Cake Cooling
On Mar 30, 6:31*pm, Melba's Jammin' >
wrote:
> In article >,
>
> *Goomba > wrote:
> > For you cake baking pros out there- do you cool the cake in the pans
> > entirely or turn out onto a cooling rack to finish cooling?
>
> > I just baked a banana cake and let the two layers cool in the pan aprox
> > 20 min, then turned out onto a rack. Now I find the tops have stuck to
> > the rack and left a nice gouge in each one. *I can handle that since I'm
> > going to assemble with some sort of filling before frosting. I think I
> > can hide the gouges. *But it got me to wondering if I'd forgotten some
> > rule of cake cooling....?
>
> > (and I know I goofed leaving them upside down on the rack as perhaps the
> > bottoms were sturdier)
>
> > Goomba
>
> If I'm going to take the cake out of the pan/s:
> Cool in the pan on a rack for 15 minutes.

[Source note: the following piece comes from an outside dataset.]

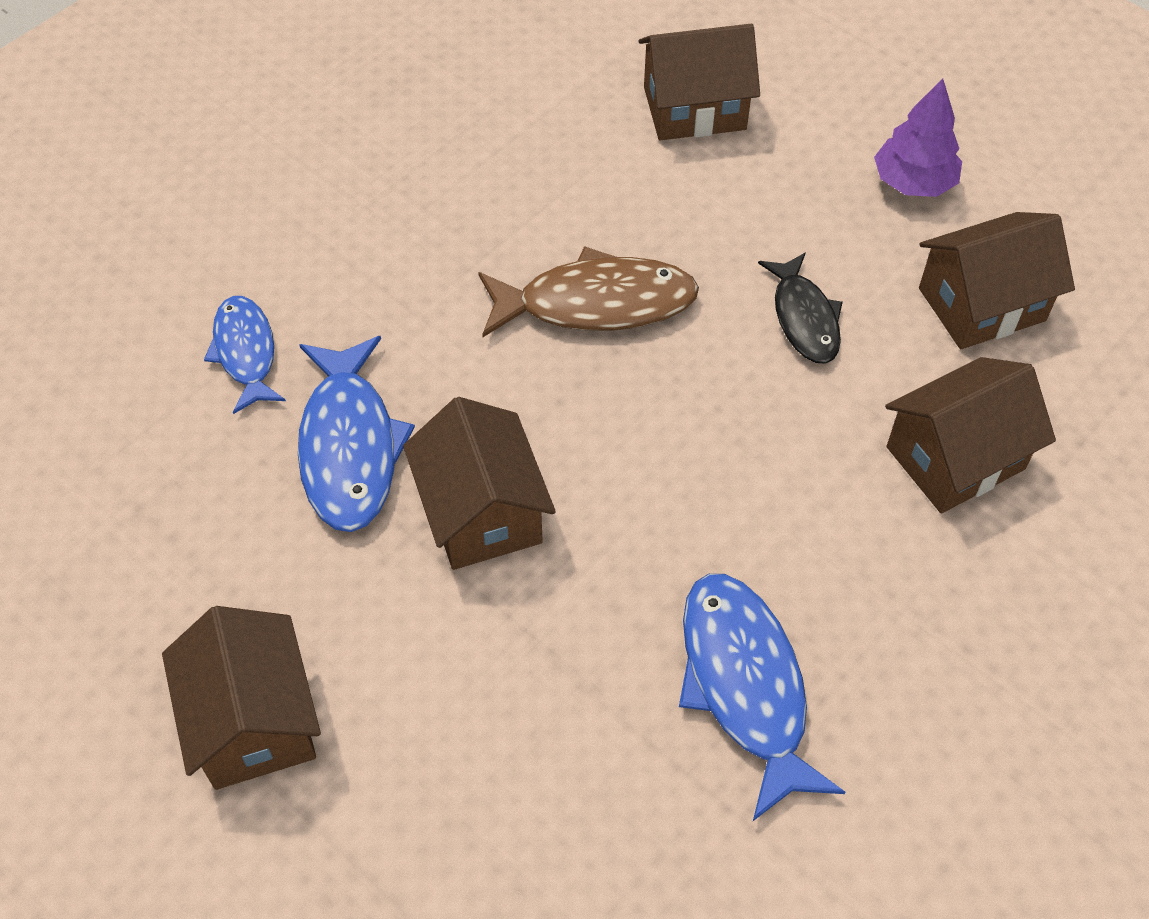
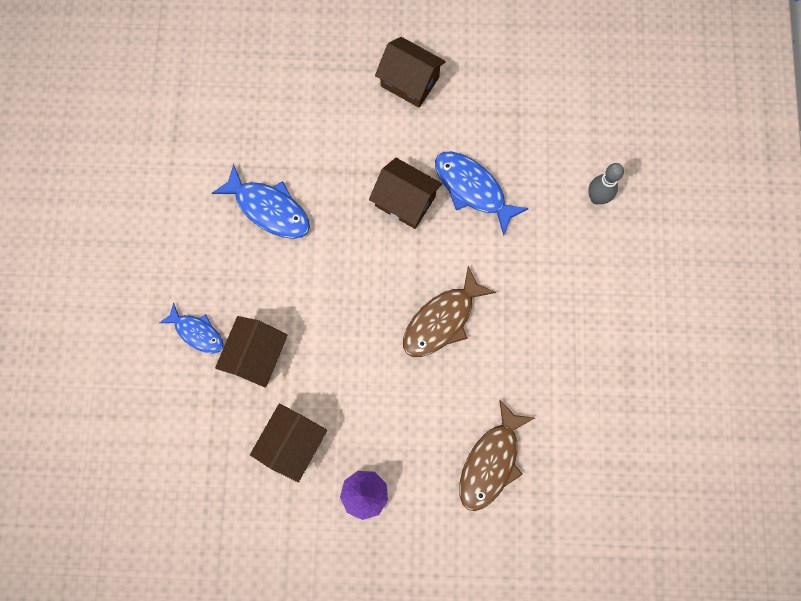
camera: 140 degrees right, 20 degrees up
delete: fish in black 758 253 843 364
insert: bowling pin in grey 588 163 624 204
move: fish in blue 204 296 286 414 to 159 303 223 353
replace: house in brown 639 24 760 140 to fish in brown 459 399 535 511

> Invert on rack, place another rack on top (actually the bottom of the
> layer), and flip it over. *Now you're top side up. *
> If you have two layers, you need three racks. *I have four.
>
> When you assemble a layer cake, the bottom layer goes topside down onto
> your serving plate, filling or frosting added, top layer goes on right
> side up. *Finish icing. *
>
> Wrapping the outside of the pan with dampened terrycloth toweling before
> pouring the batter in will keep a hump from forming in the middle of the
> layer.
>
> --
> Barb, Mother Superior, HOSSSPoJhttp://web.me.com/barbschaller
> Angel Food Dessert, March 23, 2010
How do you keep the ends attached to each other? Safety pins? Just
curious, not trying to be a wise behind.